# Pale gums



## Safzola (Jan 14, 2013)

Hi there ..,we have just noticed that Zola`s gum are looking really pale today,normally they are lovely and pink but not today,,,should we be worried ? What do others think ?..Thank you


----------



## JeanKBBMMMAAN (May 11, 2005)

Call the vet now.


----------



## Safzola (Jan 14, 2013)

Waiting for them to ring me...thank you


----------



## JeanKBBMMMAAN (May 11, 2005)

Let us know - great catch on your part. If they say just monitor, I'd want an appointment anyway, and blood work.

http://www.veterinary.ie/go/pet_care_notes/dogs/how-to-recognise-if-your-dog-is-healthy

http://www.dummies.com/how-to/content/what-your-dogs-gum-color-tells-you.html

--> http://pets.webmd.com/dogs/symptoms-and-treatments-of-anemia-in-dogs


----------



## Safzola (Jan 14, 2013)

Have you any idea whats going on Jean


----------



## JeanKBBMMMAAN (May 11, 2005)

I don't. But that Webmd article has a list - it could be something like anemia. She's a young girl right? 

Do you have ticks there?

ETA - also be thinking food toxins like a recent ingestion of onion or garlic or food that had that in it + regular toxins that we think of as poisons + medications (hers or yours), supplements (including natural things) 
Good list: http://www.aspca.org/pet-care/animal-poison-control/animal-poison-control-faq

I'd maybe even want a urinalysis with that full blood panel - just to check. 

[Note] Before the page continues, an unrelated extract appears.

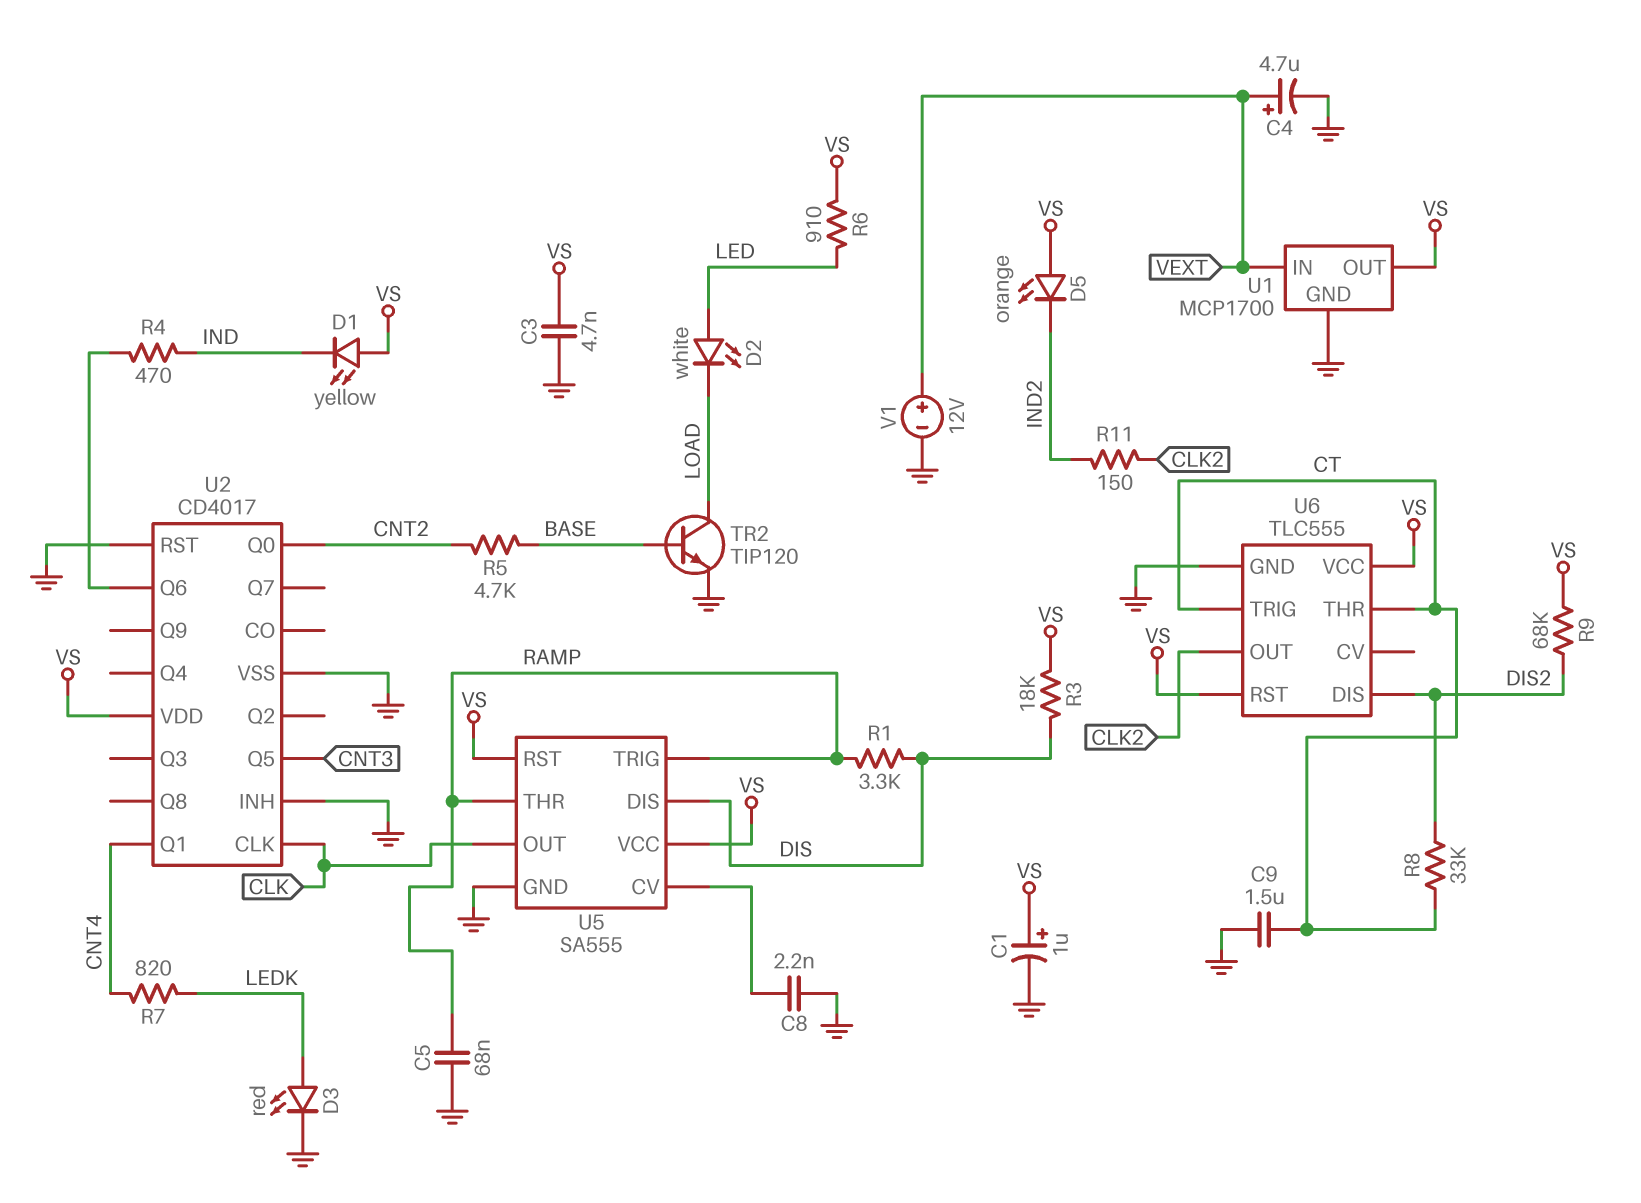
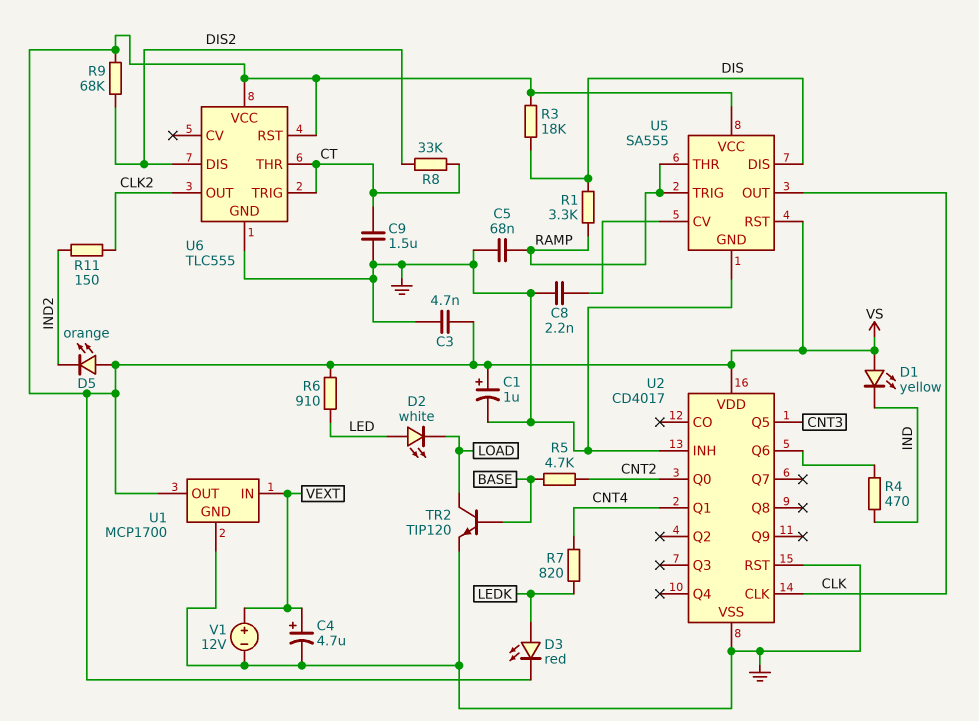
D3: LED red (A LEDK, K GND) -> LED red (A LEDK, K VS)

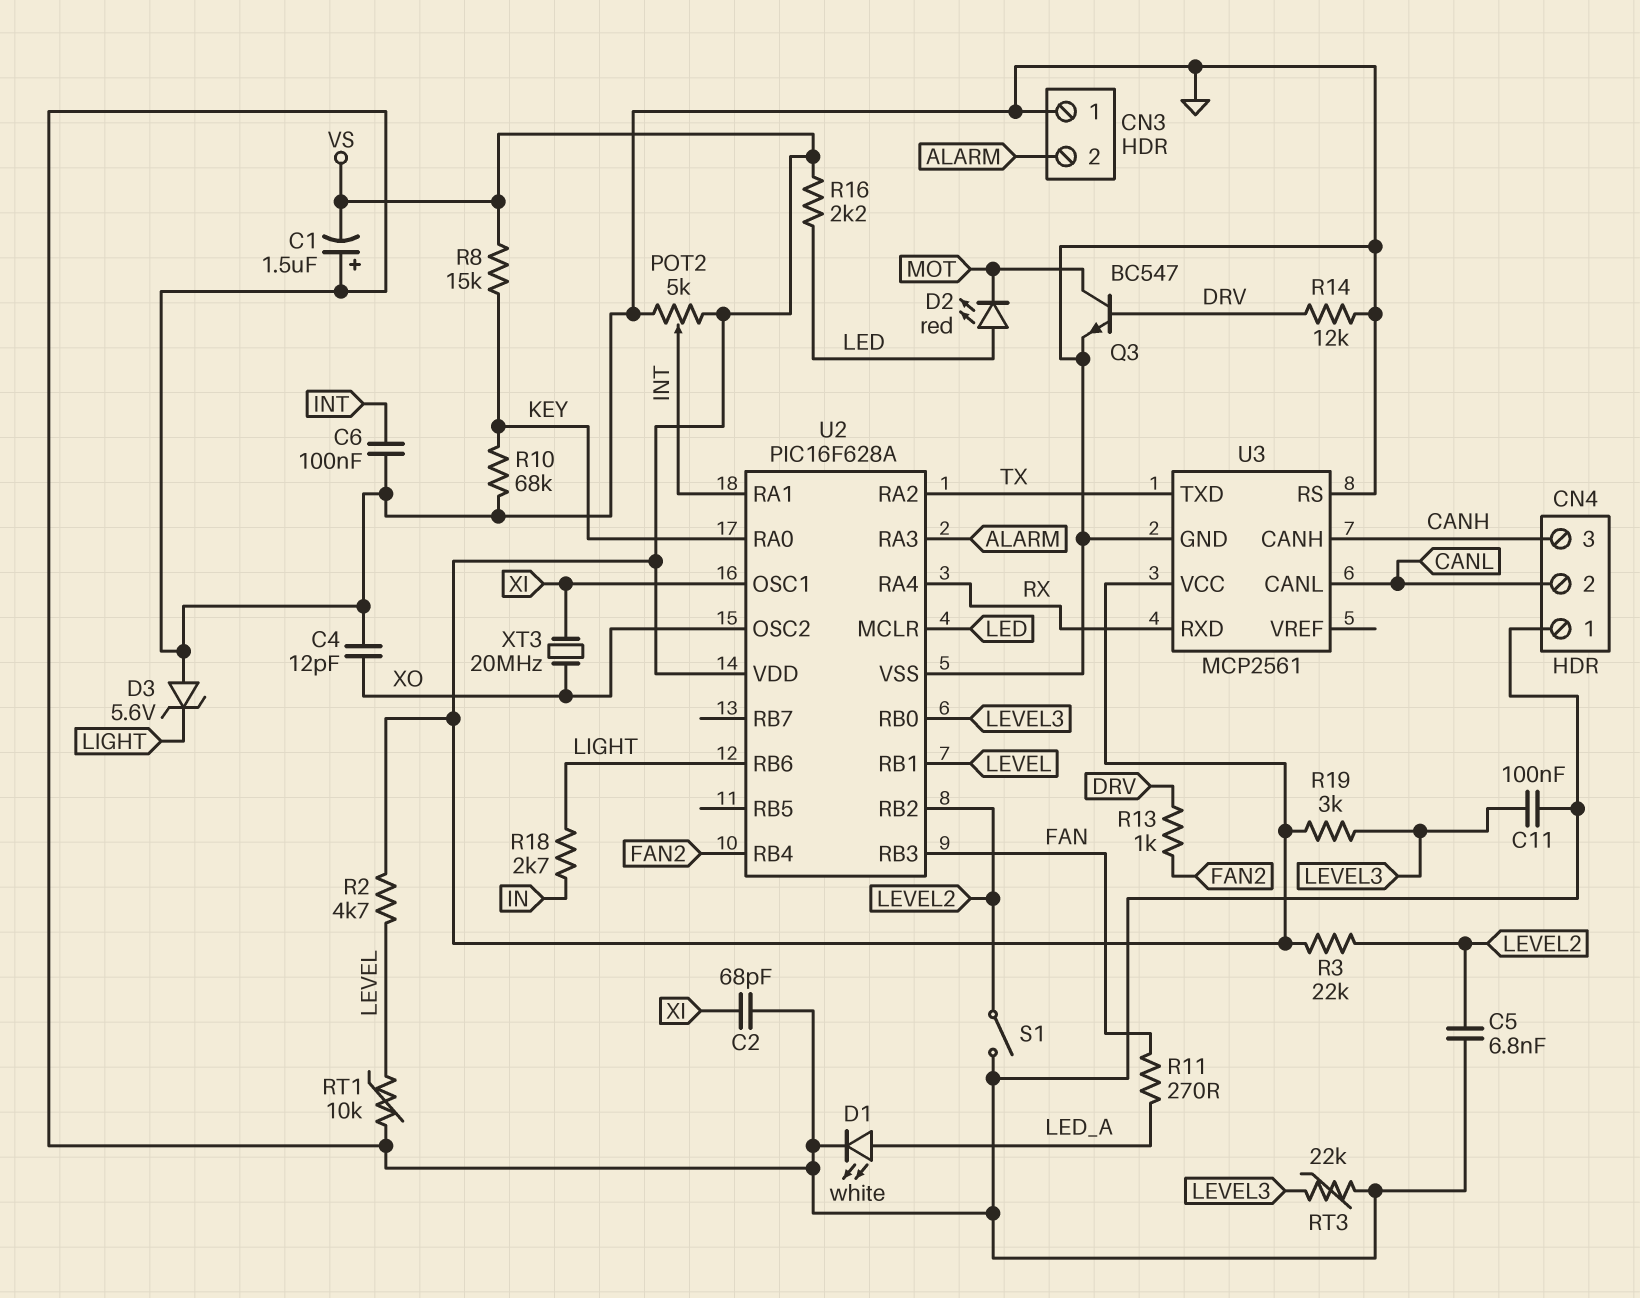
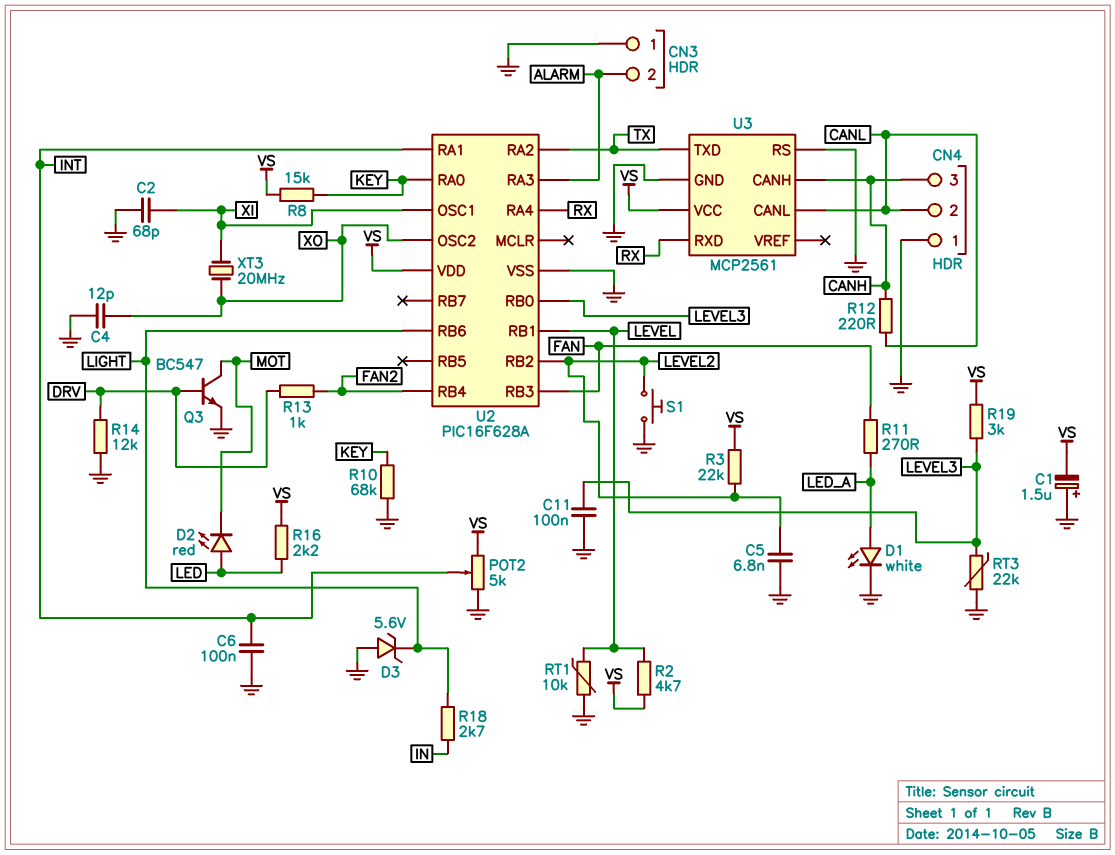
R12: none -> 220 (CANH, CANL)
S1: switch (GND, LEVEL2) -> button (GND, LEVEL2)
U2 pin MCLR: LED -> none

Hopefully it's just a good to be cautious kind of thing.


----------



## Safzola (Jan 14, 2013)

Just got back from emergency vets.........By the time we got her there ,her gums had gone back to a lovely pink colour which the vet said was perfect...we had totally forgotten the fact that,while out walking last week Zola had cut herself on something ,just small but bleeding,,telling this to the vet she came up with this...........Zola had a period of stress causing her gums to go pale,this may have being due to the cut ,an infection had started and although she didn`t seem in pain,the cut would of being painful,,,heart was checked and all was well,,so,,,,,,,we were given antibiotics and a pain killer,...Thank you for your posts Jean she`ll be fine now ( my wallet however isn`t )


----------



## JeanKBBMMMAAN (May 11, 2005)

Came back on to check on her! Glad to hear she's doing well now. I would like to lighten your wallet a bit more  by suggesting you look at info on von Willebrand's and clotting/bleeding time, just in case it's something that might be good to follow up on. I'm not sure it would be, but worth reading and checking into. The most basic test is not that expensive but it's also not diagnostic. I think Cornell's website may have information on clotting/bleeding. Again, glad things are looking good now! You are very observant!


----------



## Anna123 (Jun 18, 2013)

When my puppy had diarrhea the vet was checking her gums for dehydration. I asked vet about it, and she said pale gums means dehydration, once she was hydrated the gums went back to normal.


----------



## selzer (May 7, 2005)

Pale, greyish gums can be some really bad stuff. I'm glad it is not, and your girl is ok. I would have said check her other vital signs, is she running a temperature? Does her skin spring back when you pull it on the top of the neck? Can you push the gum so that it is white, and how long does it take to refill? Is the nose wet or dry? Had she eaten today, is she drinking, did she poop? That sort of stuff. 

But sometimes paying for peace of mind is good money spent. I have been known to take one of mine in because she just seemed a bit off. 

Some of the things that will show pale in the gums, and people who know more than I can correct me if I am wrong, but I think hemangiosarcoma can, if she is bleeding out; bloat; heart problems -- most of these though are when the dog is in an emergency crisis phase. So if the vet checked your girl out, and the gums are back to normal now, it is unlikely for any of these to be a problem.


----------